Exp 2 Essay

Submitted By twinkle898
Words: 825
Pages: 4

Purpose To be able to convert the analgesic drug acetaminophen to a less potent analgesic, phenacetin through Sn2 mechanism.

Theory Phenacetin is an older analgesic, which is no longer sold in USA because of the toxic effects. Acetaminophen forms from the natural degradation of phenacetin. William ether synthesis is an organic reaction that forms an ether from an organohalide and an alcohol.
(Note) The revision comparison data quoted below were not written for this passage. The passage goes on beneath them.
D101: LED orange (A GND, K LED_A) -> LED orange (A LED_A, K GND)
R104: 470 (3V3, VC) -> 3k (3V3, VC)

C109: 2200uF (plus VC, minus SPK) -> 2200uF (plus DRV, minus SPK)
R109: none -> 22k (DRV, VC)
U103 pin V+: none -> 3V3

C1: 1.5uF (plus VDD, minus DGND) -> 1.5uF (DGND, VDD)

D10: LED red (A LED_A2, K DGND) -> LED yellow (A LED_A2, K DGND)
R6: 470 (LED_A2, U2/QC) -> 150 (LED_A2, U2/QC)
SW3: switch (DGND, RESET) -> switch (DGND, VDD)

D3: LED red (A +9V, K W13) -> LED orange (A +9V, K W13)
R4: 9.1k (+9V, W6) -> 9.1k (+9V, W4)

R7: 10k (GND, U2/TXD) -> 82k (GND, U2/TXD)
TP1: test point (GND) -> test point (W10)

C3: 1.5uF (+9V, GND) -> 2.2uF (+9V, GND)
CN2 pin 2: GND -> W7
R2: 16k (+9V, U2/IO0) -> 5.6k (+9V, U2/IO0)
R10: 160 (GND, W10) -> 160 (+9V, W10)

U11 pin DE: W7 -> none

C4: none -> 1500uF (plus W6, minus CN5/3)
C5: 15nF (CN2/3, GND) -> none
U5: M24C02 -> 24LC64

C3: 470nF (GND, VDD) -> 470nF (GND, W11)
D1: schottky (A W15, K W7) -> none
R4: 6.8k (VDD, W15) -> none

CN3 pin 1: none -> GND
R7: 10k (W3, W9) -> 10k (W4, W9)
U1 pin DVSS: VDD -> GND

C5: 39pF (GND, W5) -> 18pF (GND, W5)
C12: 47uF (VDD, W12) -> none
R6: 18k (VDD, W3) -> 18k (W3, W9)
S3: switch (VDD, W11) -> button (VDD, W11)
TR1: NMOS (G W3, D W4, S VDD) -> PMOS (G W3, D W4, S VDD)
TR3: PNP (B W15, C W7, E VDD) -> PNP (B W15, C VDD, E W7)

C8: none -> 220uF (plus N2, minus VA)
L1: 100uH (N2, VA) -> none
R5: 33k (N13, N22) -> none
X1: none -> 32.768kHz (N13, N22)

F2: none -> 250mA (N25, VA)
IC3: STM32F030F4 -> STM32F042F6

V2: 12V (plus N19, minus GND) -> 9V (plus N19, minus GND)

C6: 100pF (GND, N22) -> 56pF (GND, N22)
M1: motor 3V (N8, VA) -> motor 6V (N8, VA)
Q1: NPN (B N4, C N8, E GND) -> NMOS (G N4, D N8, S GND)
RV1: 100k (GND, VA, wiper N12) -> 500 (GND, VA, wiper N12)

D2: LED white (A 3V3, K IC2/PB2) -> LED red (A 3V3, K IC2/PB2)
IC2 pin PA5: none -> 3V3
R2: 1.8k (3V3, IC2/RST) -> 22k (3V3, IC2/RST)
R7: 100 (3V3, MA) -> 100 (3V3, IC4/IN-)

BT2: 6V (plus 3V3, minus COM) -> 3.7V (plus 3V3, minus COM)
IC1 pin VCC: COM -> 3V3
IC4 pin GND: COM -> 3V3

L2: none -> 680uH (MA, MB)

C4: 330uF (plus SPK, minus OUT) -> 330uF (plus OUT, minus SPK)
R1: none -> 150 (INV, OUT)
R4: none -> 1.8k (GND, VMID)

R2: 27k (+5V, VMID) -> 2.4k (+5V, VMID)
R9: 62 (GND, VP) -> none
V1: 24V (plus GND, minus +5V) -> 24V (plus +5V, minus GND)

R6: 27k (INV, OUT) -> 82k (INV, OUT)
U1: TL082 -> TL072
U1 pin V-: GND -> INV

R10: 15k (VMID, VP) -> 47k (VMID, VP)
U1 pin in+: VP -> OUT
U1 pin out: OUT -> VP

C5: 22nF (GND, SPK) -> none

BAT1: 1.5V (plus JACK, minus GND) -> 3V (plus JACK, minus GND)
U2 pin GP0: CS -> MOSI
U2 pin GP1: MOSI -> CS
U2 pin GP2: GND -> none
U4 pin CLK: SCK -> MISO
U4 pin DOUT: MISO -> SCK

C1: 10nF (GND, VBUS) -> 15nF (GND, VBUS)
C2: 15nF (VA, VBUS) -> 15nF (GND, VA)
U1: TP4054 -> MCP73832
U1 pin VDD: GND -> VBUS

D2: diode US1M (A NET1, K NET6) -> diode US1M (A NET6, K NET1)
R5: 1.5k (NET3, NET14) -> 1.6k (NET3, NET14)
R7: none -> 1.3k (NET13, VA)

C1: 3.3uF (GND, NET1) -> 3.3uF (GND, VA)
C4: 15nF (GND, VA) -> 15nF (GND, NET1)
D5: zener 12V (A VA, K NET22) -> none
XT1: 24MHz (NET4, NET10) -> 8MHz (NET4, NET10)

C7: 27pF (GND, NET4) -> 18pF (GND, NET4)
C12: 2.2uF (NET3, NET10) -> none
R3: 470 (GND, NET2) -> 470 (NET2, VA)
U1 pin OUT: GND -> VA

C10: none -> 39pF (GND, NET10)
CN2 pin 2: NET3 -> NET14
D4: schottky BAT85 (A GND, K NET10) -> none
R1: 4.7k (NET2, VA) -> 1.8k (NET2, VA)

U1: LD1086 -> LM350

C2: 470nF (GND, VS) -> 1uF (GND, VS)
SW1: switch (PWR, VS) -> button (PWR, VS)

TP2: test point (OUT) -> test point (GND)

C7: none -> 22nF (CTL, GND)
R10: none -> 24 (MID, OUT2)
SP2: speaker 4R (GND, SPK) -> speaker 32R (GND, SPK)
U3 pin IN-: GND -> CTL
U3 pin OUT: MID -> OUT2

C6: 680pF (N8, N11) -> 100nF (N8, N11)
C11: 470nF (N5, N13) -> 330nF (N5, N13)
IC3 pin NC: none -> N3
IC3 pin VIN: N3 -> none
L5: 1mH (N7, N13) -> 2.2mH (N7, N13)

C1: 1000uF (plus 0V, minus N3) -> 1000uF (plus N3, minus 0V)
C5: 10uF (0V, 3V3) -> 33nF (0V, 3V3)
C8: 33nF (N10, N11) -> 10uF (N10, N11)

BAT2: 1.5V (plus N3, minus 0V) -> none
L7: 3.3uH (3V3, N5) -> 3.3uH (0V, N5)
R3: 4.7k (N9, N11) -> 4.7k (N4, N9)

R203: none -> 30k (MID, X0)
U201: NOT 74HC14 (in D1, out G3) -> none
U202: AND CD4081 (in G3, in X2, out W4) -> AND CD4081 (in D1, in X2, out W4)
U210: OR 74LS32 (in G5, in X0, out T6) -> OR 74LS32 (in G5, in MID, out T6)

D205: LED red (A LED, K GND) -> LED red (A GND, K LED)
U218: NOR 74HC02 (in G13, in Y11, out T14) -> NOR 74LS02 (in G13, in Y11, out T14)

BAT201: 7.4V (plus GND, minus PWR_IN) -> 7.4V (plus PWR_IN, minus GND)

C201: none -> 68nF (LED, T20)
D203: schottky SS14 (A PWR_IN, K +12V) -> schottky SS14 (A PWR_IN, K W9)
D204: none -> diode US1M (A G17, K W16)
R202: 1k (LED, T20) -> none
The use of anions derived from alcohols or phenols (alkoxides or phenoxides) as nucleophiles in Sn2 alkylation reactions is an important organic reaction.


1. Crush one half of an acetaminophen tablet using mortar and pestle then adding the powder to a GlassChem vessel.
2. Add 1.30 g of K2CO3 and 8 mL of 2-butanone.
3. Add 1.2 mL of ethyl iodide and immediately hand the vessel to your TA.
4. The mixture will be heated at 75 degree C for 5 min using CEM Mars 6 laboratory microwave.
5. After the heating period, the solution will be allowed to cool to 50 degree C in the microwave. When TA return the vessel then add solution in a beaker, continue cooling in an ice bath, and then gravity filter the solution into a clean separatory funnel.
6. Wash the residue in the vessel and on the filter paper with 20 mL of diethyl ether to carry any additional product into the separatory funnel. Place the residue and filter paper into a labeled baggie found in Used Chemical Hood. Return vessel.
7. Add 20 mL of 1 M NaOH to the solution in separatory funnel and mix.
8. Remove the aqueous layer and pace it into Used Acid/Base container found in the Used Chemical Hood.
9. Wash the remaining ether layer with two 10 mL portions of water. The combined aqueous layers can be placed in the sink.
10. Place the washed ether layer in a 125 mL Erlenmeyer flask and dry the solution with a small amount of sodium sulfate. Agitate the solution with sodium sulfate for about 5 minutes. Place the now dry ether solution in a clean 25 mL RB flask and Rotovap to remove the ether. Place a small piece of paper between the ground glass of the RB flask and the ground glass of the Rotovap to aid in evaporating the 2-butanone.
11. For recrystallization, place enough hot water in the RB flask to dissolve the crystals and then transfer the solution to a small beaker so you can easily isolate the crystals. Cool the solution on the lab bench to room temperature and then in an ice bath to induce crystallization.
12. Collect the product by vacuum filtration using Hirsch funnel with a 25 mL filtering flask, wash with ice-cold water and dry.
13. Record the mass of recrystallization phenacetin and take a melting point of the product.
14. From HNMR and CNMR of phenacetin provided, identify the various protons and carbons on the structure.

Cautions: 2-Butanone is flammable and an irritant. Ethyl iodide is corrosive to the skin and extremely dangerous if splashed in the eyes. Remove with copious amounts of water.

Citation: Hartung, Richard. Chemistry 253 Organic Chemistry I. N.p.: n.p., 2015. Print.